Judge Marshall -- a regional senior judge of the Ontario Court of Justice -- has been known throughout her career as a fearless individual who speaks her mind. She will appear at Mr. Lindsay's request.
Mr. Lindsay told Federal Court Judge Pierre Blais during yesterday's proceeding that she will likely give her testimony next Tuesday.
Mr. Zündel is seeking to strike down a controversial anti-terrorism measure known as a security certificate, used to deport non-citizens who may pose a security risk.
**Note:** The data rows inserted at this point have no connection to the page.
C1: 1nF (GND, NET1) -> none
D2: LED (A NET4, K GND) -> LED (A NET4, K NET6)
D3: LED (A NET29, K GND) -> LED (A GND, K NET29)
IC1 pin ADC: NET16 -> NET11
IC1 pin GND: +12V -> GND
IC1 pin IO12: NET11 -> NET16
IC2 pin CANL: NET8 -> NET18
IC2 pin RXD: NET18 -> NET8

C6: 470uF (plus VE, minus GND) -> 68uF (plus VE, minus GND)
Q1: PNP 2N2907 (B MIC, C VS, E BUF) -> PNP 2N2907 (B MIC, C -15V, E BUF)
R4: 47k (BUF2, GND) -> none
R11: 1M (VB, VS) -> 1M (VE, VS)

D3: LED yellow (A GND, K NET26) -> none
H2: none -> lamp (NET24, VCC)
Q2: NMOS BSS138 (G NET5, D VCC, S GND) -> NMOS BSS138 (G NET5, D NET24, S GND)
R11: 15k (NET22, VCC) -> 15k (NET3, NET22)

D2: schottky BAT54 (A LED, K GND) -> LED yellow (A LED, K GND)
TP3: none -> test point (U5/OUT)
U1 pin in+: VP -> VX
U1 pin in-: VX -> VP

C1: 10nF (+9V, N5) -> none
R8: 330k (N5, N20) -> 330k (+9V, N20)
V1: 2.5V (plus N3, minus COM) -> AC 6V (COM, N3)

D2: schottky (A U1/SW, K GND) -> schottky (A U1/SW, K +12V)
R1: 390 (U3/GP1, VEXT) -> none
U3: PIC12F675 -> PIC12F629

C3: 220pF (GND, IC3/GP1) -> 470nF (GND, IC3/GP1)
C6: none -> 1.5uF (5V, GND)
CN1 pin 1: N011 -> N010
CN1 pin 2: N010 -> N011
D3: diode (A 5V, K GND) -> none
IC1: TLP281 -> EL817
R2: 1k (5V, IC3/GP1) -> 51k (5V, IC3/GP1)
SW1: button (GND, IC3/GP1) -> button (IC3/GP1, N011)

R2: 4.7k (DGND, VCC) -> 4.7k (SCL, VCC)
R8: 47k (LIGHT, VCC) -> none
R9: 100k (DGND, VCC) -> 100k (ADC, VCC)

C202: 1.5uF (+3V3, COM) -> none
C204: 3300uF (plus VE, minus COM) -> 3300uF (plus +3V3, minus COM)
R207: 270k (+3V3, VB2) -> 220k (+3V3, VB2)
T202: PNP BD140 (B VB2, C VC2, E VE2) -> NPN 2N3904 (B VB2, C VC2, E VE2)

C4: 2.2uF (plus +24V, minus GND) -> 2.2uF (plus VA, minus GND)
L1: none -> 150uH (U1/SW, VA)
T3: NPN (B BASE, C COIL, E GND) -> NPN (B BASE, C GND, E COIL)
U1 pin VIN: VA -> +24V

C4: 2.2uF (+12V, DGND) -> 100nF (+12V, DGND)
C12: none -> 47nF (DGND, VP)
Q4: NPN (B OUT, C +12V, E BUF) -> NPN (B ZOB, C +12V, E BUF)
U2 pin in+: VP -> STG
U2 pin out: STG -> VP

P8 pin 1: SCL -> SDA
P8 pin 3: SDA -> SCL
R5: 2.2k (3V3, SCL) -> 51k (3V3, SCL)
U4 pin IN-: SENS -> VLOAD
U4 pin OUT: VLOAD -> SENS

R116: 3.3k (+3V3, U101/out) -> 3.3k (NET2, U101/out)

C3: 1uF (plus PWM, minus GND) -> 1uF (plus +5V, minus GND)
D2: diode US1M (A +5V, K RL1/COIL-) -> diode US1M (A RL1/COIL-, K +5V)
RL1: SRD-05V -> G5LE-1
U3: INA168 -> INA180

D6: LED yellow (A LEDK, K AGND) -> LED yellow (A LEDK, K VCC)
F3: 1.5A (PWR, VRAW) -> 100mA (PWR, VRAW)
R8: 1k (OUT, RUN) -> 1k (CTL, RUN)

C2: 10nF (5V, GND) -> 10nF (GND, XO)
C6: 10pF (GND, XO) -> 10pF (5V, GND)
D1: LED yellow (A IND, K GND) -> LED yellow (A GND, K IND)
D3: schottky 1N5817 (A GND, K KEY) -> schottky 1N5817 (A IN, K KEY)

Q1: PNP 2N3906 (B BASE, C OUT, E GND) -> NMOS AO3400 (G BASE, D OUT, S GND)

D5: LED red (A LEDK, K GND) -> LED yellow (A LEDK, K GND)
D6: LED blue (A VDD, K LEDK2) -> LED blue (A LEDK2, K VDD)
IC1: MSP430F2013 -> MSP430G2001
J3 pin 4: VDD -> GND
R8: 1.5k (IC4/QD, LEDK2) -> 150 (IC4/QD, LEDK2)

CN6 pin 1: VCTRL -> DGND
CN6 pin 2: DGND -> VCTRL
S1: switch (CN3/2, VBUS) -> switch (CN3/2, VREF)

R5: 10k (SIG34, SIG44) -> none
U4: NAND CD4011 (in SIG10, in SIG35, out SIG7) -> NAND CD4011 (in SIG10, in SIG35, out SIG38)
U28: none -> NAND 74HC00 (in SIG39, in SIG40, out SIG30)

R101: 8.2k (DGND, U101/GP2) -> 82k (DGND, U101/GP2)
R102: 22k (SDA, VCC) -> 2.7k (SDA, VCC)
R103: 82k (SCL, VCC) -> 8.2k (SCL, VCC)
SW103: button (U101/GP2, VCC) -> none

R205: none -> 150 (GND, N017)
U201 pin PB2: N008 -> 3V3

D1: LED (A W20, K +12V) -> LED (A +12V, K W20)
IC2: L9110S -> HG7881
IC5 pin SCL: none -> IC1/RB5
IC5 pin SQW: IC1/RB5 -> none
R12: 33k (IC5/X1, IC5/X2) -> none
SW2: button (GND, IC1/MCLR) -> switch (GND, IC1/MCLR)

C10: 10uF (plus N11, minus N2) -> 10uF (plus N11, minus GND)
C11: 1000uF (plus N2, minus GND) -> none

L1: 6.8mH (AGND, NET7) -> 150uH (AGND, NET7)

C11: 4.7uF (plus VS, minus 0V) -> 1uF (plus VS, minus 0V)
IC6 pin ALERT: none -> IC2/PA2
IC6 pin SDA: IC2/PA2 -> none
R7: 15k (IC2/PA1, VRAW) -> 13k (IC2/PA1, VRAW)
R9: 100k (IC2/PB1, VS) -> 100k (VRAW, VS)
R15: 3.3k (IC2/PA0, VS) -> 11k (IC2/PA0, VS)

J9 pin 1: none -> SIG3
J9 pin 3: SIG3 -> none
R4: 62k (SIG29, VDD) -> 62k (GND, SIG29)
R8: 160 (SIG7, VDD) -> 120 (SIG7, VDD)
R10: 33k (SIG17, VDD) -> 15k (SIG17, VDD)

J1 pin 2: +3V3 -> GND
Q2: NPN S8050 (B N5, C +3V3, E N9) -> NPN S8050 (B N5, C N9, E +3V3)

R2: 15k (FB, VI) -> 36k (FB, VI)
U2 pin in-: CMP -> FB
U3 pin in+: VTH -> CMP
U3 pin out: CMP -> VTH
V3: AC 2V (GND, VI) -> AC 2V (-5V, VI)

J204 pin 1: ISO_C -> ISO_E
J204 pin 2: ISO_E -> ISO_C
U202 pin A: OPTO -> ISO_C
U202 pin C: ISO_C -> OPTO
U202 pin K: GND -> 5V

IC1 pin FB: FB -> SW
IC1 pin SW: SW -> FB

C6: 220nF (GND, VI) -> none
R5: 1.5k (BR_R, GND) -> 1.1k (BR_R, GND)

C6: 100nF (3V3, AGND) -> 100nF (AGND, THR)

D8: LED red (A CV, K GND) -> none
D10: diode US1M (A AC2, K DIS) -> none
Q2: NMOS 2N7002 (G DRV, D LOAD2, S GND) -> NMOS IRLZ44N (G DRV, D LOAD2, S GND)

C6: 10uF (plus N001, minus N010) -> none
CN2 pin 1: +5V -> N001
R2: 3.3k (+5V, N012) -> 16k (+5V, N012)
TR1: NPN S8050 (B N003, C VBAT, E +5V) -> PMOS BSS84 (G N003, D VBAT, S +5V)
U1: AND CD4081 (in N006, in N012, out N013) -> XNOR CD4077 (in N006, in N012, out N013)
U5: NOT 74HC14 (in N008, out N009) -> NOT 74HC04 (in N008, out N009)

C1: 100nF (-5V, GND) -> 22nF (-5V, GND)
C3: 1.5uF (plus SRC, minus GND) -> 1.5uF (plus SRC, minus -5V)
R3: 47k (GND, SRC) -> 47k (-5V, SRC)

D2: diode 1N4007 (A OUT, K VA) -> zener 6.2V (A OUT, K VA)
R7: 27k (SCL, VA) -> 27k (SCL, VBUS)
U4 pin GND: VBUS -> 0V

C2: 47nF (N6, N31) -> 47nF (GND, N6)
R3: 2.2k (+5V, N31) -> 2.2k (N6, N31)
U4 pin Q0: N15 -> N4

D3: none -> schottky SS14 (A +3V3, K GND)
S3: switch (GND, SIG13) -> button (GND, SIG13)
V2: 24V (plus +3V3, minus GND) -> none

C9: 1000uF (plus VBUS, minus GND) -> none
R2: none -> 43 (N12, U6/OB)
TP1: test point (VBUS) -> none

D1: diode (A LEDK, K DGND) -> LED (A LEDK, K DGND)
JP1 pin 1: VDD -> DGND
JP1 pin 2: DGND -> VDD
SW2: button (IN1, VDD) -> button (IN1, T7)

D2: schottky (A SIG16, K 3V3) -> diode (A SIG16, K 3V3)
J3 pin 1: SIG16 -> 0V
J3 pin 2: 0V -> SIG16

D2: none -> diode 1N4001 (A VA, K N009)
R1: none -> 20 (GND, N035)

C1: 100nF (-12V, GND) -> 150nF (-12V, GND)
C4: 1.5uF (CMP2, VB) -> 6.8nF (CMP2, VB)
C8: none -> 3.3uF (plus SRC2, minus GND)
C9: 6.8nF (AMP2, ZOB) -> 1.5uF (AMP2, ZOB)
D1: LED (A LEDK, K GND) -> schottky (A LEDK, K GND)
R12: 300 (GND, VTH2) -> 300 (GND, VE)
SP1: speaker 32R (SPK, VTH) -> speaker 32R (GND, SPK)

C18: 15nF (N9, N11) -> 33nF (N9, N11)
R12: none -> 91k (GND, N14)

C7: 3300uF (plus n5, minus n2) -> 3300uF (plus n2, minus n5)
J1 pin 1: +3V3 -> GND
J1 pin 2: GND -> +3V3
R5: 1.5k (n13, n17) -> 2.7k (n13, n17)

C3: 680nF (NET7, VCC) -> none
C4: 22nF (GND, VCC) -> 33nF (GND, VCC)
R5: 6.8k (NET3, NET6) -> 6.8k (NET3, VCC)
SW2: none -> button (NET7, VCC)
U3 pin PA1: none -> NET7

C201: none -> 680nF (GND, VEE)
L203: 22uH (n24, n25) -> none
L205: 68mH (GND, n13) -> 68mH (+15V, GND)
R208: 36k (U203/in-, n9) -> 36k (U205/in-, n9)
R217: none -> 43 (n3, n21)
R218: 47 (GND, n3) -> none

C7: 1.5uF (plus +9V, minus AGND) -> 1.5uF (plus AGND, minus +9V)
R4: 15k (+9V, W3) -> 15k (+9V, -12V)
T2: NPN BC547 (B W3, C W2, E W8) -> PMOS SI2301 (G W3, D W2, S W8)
A security certificate is signed by two federal cabinet ministers who, based on secret intelligence, decide that an immigrant should be deported as a danger to Canadians.
Even alleged spies and terrorists normally targeted this way are not permitted access to the precise allegations against them.
Mr. Lindsay said he could not comment on yesterday's development other than to note that Judge Blais has already heard evidence involving the extraordinary haste Employment and Immigration Canada used in an attempt to deport Mr. Zündel in 1985.
At the time, Mr. Zündel had just been convicted for spreading false news likely to create social or racial unrest in connection with a Holocaust denial pamphlet entitled "Did Six Million Really Die?" He was sentenced to 15 months in jail.
Any landed immigrant sentenced to more than six months for a criminal offence can be deported. The day after Mr. Zündel's sentencing, immigration authorities commenced deportation proceedings. However, their attempt failed after the false-news law was declared unconstitutional and Mr. Zündel's conviction was overturned.
"There has been evidence that Immigration had already opened a file on Mr. Zündel before he was even sentenced," Mr. Lindsay said. "Justice Marshall, as Zündel's lawyer, complained at the time about the 'undue haste' with which authorities acted in the Zündel case.
"One has to wonder how the speed with which they acted in the Zündel case compares with other immigration cases that do not involve people who are as infamous or unpopular as Mr. Zündel.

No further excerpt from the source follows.